No one likes to think about end-of-life scenarios, especially when it involves a loved one.
According to Kathleen Parrino, community liaison at Menorah Park in Beachwood; Jeff Reech, clinical consultation manager at Alzheimer’s Association’s Cleveland area chapter in Beachwood; and Elizabeth Schupp, executive director at Arden Courts of Chagrin Falls in Bainbridge Township, conversations are easier when they occur before a crisis.
“The best time to start that process is now,” Schupp said. “This is long before there is any type of disease or anything. Start talking to your family because you don’t ever know when something will happen. It’s tougher when it’s put off. And when someone is diagnosed with something serious or terminal, there are so many things going on.”
Starting sooner allows the patient to have more control over what happens to them.
“Sometimes that is hard to do,” Parrino stated, especially when someone isn’t sick yet. “Usually, these conversations start when there are issues going on and they aren’t easy conversations to have. But prior to someone getting sick, it’s important to have some idea what (their loved one) would want.”
Reech added, “When people start early, even though they may not need it right now, it helps because there isn’t the last minute pressure. When they do that, there are more options and choices. Starting early allows you to call your own shots so to speak.”
Early planning helps families in many ways.
“The sooner families start talking about it, the more comfortable they will be,” Schupp explained. “When (parents) start talking about their wishes, their children become more comfortable. It isn’t so much of a scary subject to broach.”
Early planning also allows families more options to broach the subject.
“If there is a friend or another family member that has experienced a medical crisis, (it’s easy) to start a conversation talking about that,” Parrino said. “That opens up the doors of conversation. That is a good segway to start thinking about things. I have found that clients, or even my own parents, have opinions about others and what they should’ve done.”
There are some things that can only be done early, like naming a health care power of attorney.
“If you wait until the last minute, it’s much harder because (the patient) has to sign this stuff,” Reech stated. “Early is better, even if you don’t use this information for a long time.”
Though early planning can help reduce some stress associated with care planning, it doesn’t necessarily make it easier.
“It’s all kinds of difficult when the roles are reversed and kids have to start looking after their parents,” Parrino stated. “But, it’s about focusing on the facts, paying attention and asking a lot of questions. A lot of the time, we want to fix the situation and make it better. People can go in guns blazing on how things have to be and they’re going to come up with resistance.
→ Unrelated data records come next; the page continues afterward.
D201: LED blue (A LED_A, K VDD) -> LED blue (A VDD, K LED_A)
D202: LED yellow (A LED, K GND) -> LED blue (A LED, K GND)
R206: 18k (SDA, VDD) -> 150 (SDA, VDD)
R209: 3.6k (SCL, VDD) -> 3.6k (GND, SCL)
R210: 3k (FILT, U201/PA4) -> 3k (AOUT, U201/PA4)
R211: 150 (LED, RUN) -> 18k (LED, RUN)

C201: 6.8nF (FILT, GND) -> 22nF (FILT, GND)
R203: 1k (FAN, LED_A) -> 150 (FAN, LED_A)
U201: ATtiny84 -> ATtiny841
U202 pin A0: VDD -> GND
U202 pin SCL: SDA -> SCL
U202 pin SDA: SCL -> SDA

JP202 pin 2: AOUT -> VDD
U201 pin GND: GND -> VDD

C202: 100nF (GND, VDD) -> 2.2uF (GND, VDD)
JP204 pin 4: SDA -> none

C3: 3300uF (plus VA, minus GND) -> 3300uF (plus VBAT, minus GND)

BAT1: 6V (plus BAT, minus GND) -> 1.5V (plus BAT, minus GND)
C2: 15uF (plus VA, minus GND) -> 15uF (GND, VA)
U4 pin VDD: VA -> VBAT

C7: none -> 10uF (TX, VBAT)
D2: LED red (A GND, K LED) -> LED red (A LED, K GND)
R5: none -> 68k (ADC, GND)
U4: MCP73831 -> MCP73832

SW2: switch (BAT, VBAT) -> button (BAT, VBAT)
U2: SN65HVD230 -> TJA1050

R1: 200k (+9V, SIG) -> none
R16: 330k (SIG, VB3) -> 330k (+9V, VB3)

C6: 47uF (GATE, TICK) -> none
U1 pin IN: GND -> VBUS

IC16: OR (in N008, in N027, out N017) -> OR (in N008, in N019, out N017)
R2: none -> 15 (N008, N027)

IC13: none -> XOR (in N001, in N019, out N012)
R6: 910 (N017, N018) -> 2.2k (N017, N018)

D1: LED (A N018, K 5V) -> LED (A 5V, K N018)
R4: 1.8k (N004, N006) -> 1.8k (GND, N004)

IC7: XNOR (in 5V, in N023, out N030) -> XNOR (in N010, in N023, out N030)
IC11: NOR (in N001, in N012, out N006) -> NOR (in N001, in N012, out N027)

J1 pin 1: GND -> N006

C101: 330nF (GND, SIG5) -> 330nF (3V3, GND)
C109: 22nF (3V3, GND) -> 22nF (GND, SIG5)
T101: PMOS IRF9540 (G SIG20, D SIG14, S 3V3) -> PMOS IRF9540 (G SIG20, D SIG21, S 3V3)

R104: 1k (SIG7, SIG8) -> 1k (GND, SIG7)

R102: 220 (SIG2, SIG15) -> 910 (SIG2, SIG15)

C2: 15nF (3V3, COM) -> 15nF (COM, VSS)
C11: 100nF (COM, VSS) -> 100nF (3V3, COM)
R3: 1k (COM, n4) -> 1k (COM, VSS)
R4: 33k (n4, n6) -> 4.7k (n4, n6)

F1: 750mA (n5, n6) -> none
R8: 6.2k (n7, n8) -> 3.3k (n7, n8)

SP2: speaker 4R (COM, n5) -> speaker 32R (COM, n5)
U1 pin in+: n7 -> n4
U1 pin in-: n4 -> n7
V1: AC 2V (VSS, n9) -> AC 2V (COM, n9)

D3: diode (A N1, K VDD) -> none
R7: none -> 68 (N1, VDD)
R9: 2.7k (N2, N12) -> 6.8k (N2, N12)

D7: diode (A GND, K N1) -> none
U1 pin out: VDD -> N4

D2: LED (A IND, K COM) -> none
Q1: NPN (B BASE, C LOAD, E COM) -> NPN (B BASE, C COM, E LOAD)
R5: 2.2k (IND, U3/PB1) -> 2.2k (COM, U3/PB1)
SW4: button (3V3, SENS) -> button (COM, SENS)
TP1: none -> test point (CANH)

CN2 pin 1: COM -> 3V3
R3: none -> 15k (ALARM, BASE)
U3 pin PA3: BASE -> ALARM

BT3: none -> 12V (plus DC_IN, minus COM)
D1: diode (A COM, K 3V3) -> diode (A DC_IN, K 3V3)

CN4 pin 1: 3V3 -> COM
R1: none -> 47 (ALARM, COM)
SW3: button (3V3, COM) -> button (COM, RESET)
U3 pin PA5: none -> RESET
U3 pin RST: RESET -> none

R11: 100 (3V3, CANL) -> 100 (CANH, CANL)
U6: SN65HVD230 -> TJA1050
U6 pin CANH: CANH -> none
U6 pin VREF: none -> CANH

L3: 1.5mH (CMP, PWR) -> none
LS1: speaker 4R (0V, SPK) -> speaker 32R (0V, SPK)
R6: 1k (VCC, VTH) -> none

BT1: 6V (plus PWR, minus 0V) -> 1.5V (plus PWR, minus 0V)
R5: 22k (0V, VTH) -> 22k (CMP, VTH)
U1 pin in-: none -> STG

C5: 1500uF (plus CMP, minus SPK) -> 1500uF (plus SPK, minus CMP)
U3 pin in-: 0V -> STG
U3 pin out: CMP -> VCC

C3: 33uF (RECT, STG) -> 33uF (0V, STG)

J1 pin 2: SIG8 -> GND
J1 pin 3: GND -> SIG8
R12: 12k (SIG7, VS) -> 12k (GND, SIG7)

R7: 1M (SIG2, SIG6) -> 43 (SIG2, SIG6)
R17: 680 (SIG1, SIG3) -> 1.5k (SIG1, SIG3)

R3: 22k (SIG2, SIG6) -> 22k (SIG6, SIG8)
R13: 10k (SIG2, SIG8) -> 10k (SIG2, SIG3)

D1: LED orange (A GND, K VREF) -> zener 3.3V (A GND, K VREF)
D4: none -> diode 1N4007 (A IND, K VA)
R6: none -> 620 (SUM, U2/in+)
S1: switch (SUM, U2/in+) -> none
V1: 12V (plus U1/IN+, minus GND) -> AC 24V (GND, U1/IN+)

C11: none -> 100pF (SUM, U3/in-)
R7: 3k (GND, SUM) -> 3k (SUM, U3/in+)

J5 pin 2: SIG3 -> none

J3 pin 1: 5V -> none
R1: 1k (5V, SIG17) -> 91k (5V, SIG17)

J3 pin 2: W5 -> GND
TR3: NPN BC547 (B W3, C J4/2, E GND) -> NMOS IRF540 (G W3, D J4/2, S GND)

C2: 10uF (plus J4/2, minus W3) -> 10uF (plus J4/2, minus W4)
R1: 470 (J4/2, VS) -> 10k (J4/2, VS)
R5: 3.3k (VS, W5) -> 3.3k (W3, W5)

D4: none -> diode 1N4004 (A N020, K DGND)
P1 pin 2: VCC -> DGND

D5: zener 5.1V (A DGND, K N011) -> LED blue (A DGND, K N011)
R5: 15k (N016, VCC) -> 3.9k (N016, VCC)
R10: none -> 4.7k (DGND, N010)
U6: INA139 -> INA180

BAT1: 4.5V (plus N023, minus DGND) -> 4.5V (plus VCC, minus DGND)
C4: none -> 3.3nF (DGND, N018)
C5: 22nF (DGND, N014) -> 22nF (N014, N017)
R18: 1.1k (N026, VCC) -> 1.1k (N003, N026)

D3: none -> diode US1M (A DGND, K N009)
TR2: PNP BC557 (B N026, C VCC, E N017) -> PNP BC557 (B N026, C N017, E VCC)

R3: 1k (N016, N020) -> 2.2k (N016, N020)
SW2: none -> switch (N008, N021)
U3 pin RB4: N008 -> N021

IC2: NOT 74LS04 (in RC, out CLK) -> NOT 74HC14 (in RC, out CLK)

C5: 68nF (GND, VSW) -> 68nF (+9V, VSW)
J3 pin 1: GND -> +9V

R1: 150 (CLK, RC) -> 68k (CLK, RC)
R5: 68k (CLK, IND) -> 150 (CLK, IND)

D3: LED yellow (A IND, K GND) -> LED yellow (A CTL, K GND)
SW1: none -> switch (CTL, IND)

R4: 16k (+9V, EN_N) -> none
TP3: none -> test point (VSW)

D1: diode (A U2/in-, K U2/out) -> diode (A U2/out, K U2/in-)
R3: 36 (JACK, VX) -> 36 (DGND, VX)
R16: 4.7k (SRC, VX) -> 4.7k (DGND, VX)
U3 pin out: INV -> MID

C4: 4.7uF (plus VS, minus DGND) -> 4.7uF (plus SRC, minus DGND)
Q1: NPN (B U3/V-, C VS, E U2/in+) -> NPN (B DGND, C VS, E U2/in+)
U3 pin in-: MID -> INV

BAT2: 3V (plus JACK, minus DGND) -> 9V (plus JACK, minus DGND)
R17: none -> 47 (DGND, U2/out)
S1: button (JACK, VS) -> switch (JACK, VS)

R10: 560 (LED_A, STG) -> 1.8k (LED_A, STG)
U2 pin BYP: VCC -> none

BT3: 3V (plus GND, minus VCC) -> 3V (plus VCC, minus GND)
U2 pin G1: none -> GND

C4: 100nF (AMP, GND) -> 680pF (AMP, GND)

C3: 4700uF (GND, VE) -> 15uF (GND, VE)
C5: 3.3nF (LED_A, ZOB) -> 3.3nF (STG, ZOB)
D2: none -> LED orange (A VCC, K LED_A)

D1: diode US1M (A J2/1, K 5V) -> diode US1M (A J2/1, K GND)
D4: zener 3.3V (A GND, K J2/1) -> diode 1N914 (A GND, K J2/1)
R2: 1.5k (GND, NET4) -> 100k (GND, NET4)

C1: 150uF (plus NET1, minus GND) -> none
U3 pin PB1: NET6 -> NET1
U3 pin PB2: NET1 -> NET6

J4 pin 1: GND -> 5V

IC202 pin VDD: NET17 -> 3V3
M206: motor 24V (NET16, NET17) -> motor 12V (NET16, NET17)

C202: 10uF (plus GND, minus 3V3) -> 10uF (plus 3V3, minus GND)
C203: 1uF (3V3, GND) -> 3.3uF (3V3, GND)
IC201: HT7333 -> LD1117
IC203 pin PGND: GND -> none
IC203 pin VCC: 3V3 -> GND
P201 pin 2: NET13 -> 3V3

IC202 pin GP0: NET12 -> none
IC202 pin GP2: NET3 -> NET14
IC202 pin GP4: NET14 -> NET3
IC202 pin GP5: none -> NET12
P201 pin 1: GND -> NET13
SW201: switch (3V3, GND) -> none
Ask questions and gain an understanding of what your loved one may be going through first.”
Schupp suggested families look at planning for the best and preparing for the worst.
“It’s not an easy subject or conversation, the more often we talk about it with friends, the easier it becomes,” she noted.
Reech added, “I look at it as kind of prevention for later. We all do things like have insurance or get flu shots. We do many things just in case. But, most people don’t think about (care planning) until they have a reason. Planning ahead also gets people into the mode of helping out.”